“Nos toca vivir un tiempo creciente que requiere la masificación de la cultura y del conocimiento”, dice, aludiendo al impacto de la revolución tecnológica sobre el mundo laboral y sobre las estructuras sociales. La transformación que se avecina no es solo económica: redefine quién accede a oportunidades y qué capacidades serán necesarias para sostener una vida digna. Mujica plantea que los antiguos sectores excluidos, “los que llamábamos proletarios”, serán los que tendrán que estar dentro de las universidades, porque sin calificación no habrá trabajo que genere valor. No se trata solo de preparar “recursos humanos”, sino de pensar en seres humanos con herramientas para comprender y transformar su tiempo.
El expresidente uruguayo afirma que esta masificación del conocimiento no puede lograrse sin una transformación ética de quienes enseñan: “No puede haber enseñanzas y maestros sin profesores. Pero el uno y el otro no son una profesión para ganarse la vida solo, son un compromiso”. En un contexto de ampliación del acceso, sostiene que el mayor riesgo es la pérdida de calidad si no se sostiene el componente vocacional y ético de la docencia.

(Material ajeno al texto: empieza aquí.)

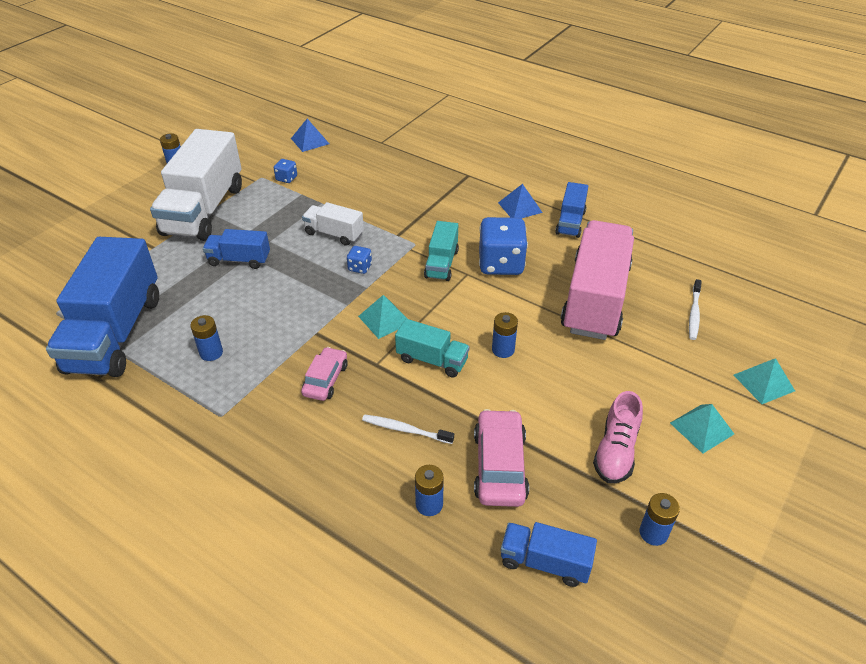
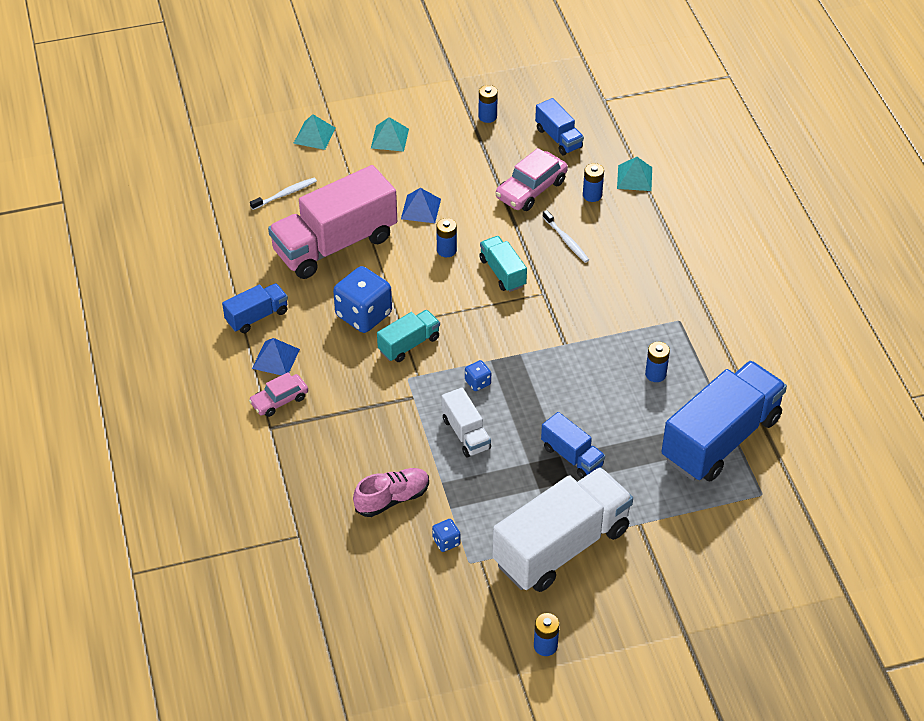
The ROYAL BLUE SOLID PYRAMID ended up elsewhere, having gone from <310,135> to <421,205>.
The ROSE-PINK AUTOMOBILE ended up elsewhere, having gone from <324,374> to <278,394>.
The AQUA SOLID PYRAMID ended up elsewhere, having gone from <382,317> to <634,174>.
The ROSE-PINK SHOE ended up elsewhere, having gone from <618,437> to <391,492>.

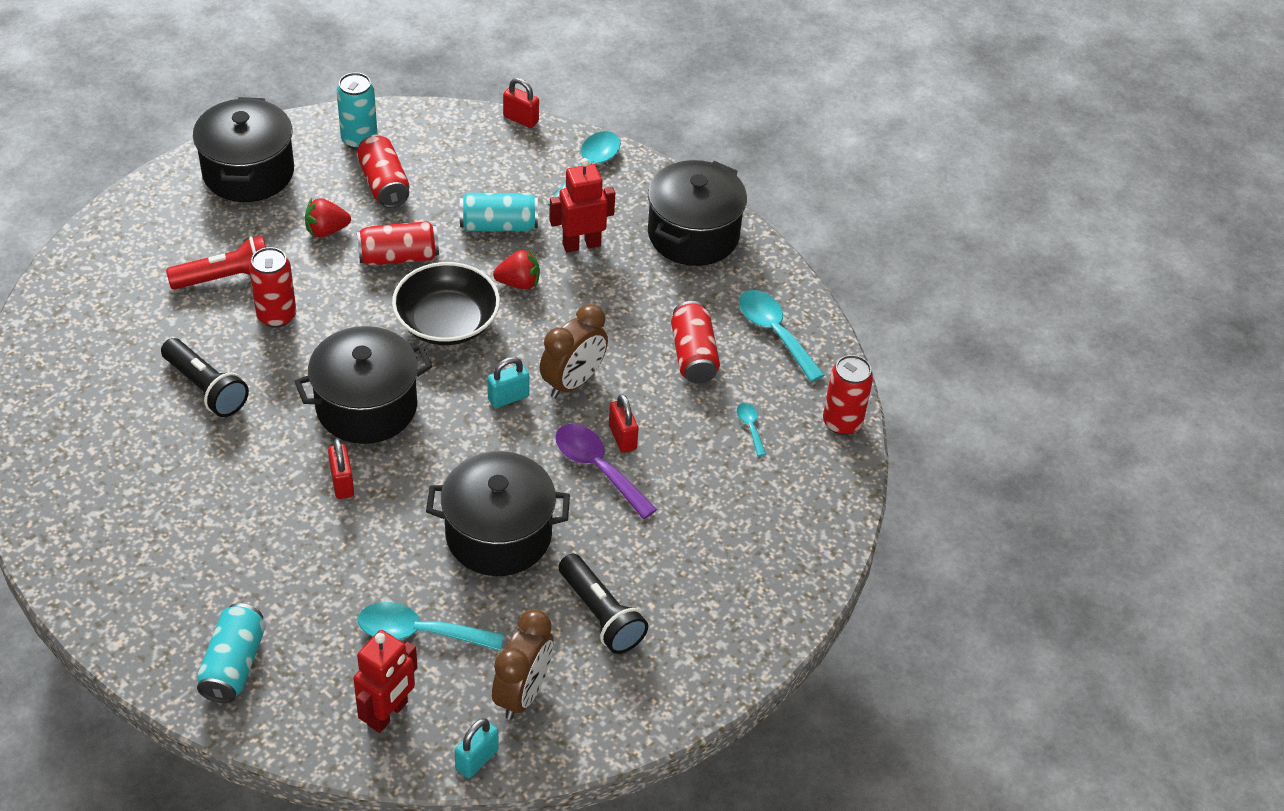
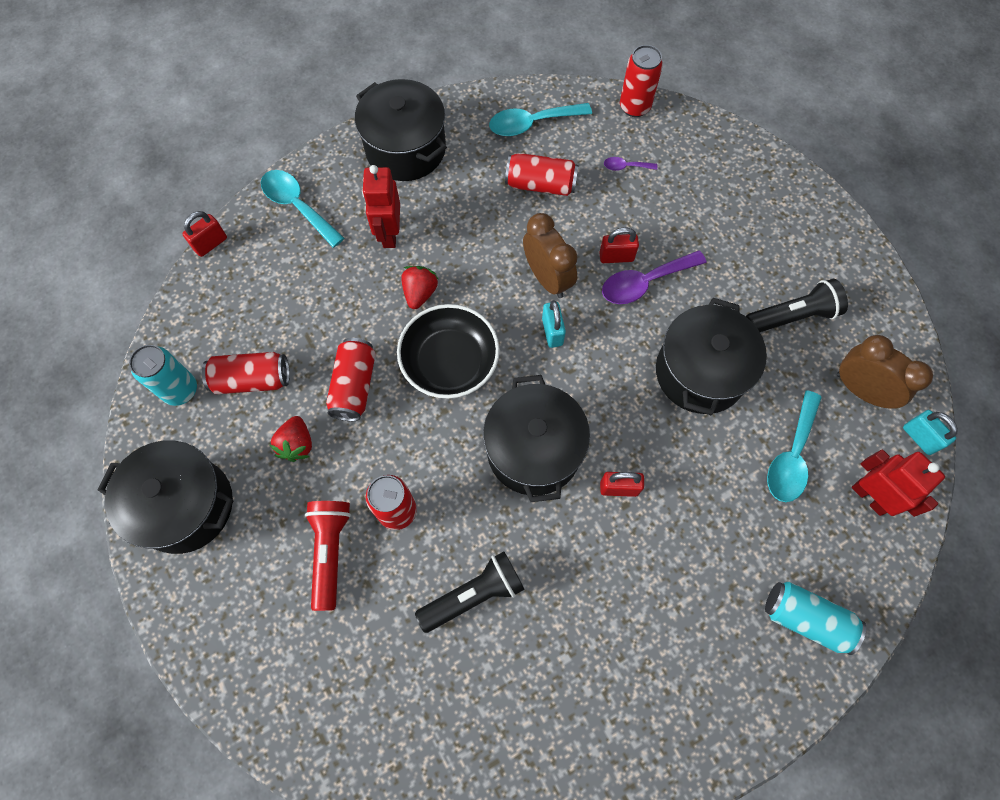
The second view lost the AQUA TIN at <499,212>.
What was the AQUA TABLESPOON at <751,429> turned into the PURPLE TABLESPOON at <630,164>.

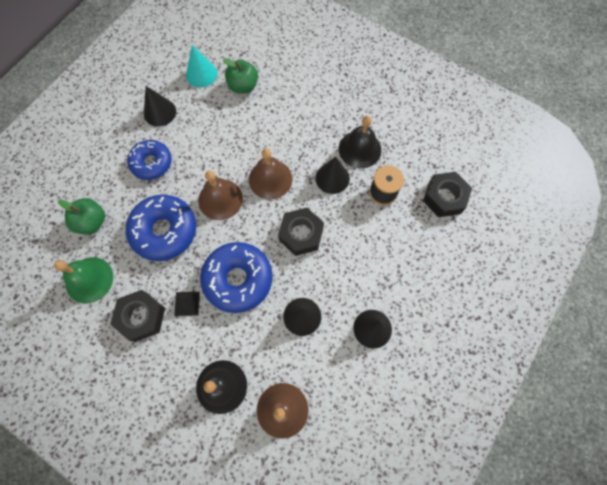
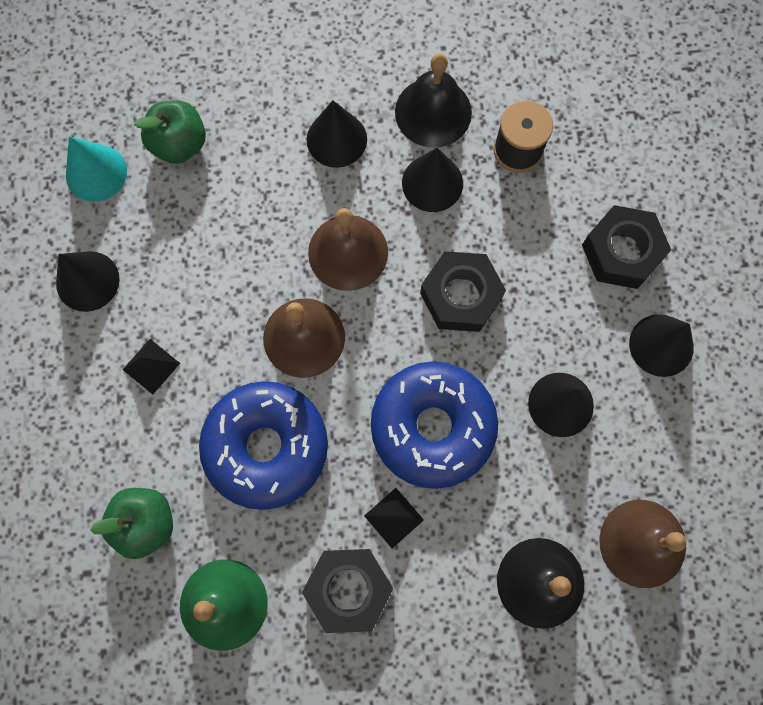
Where the ROYAL BLUE DOUGHNUT stood at <149,160>, the BLACK SOLID PYRAMID came to stand at <151,366>.
The BLACK NUT ended up elsewhere, having gone from <447,194> to <626,247>.
The second view gained the BLACK CONE SHAPE at <337,134>.

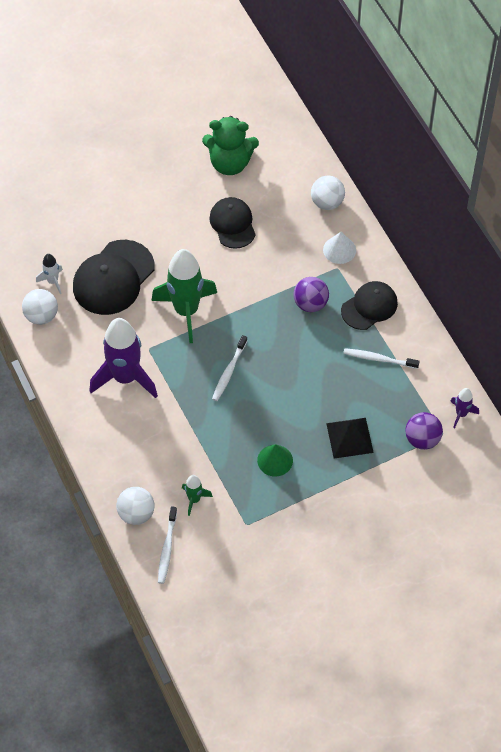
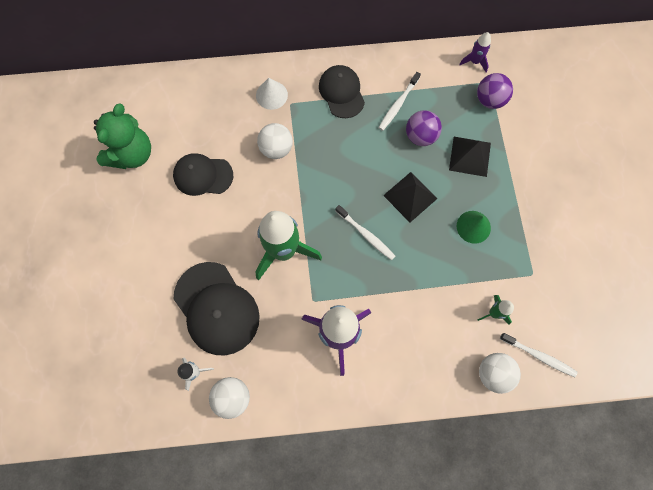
The PURPLE BALL ended up elsewhere, having gone from <311,294> to <424,128>.
The PURE WHITE BALL ended up elsewhere, having gone from <328,193> to <275,141>.
The second view gained the BLACK SOLID PYRAMID at <410,197>.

La enseñanza del futuro dependerá tanto de la capacidad profesional como del grado de compromiso de cada docente con el destino de las generaciones que vienen. La pregunta que deja abierta, más que retórica, interpela directamente a quienes educan: “¿Van a estar a la altura de la enorme responsabilidad?”. Y llama a un ejercicio personal de conciencia: “Cada cual que esté metido en esa profesión tiene que mirarse en el espejo y pensar en la responsabilidad social que tiene”.
Desde Fundación COLSECOR compartimos estas palabras como parte del pensamiento vivo de nuestro presidente honorario. En un tiempo donde el acceso al conocimiento convive con su banalización, su llamado a la responsabilidad social de educar no solo interpela al sistema, sino a cada persona que elige enseñar. Porque formar no es solo capacitar: es comprometerse con el destino colectivo.